Robert Taylor

Esmeralda Bermudez and Michael Hiltzik “Robert W. Taylor, a pioneer of the modern computer, dies at 85”
Associated Press “Robert Taylor, internet and computer pioneer, dies aged 85”


The adopted son of a Methodist minister and his wife landed at the Pentagon in the mid-1960s after a stint with NASA.

He worked at the Advanced Projects Research Agency, or ARPA, and was responsible for a project devoted to interactive computing.

With millions of dollars at his disposal, Taylor funded nascent computer-science programs at institutions around the country ― MIT, UCLA, Stanford, the universities of Utah and Illinois.

He nurtured the youngest, most talented scientists he could find.

But it irked him to have to deal with their myriad incompatible computer systems.
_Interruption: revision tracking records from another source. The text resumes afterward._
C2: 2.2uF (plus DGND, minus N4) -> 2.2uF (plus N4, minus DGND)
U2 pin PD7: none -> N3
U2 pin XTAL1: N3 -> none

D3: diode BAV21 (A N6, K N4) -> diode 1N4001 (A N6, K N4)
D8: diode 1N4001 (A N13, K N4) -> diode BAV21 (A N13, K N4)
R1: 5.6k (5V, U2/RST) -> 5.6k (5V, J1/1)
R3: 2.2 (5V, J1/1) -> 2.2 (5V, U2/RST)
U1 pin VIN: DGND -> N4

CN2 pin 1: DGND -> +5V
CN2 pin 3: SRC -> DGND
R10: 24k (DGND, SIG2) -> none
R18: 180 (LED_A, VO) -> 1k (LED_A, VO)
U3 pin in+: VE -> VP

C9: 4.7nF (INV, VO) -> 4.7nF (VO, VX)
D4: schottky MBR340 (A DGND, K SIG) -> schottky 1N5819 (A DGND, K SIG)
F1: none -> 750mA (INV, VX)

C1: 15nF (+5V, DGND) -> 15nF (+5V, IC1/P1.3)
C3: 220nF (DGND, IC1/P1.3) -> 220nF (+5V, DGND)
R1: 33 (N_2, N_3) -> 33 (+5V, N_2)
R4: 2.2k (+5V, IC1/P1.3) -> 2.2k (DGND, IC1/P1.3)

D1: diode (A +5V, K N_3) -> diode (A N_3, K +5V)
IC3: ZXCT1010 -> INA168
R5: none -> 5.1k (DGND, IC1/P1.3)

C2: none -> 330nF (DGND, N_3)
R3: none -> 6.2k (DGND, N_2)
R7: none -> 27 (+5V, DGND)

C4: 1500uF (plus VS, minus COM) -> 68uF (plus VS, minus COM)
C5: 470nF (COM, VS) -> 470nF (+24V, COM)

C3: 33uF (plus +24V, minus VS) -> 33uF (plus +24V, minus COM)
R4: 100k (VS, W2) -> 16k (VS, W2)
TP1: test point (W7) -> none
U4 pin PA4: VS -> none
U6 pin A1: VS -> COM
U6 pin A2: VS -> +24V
He demanded a system that would allow them to communicate with each other and secured the funding to get the concept off the ground.

He then oversaw the construction of a network that seamlessly connected numerous research computers nationwide.

Taylor foresaw that this network would one day not only be an administrative tool, but a necessary utility for the public.

In a 1968 paper he co-wrote, Taylor stated: "In a few years, men will be able to communicate more effectively through a machine than face to face."

He predicted that the network would provide services people would come to rely on, such as investment advice, and others that you would "call for when you need them," like dictionaries and encyclopedias.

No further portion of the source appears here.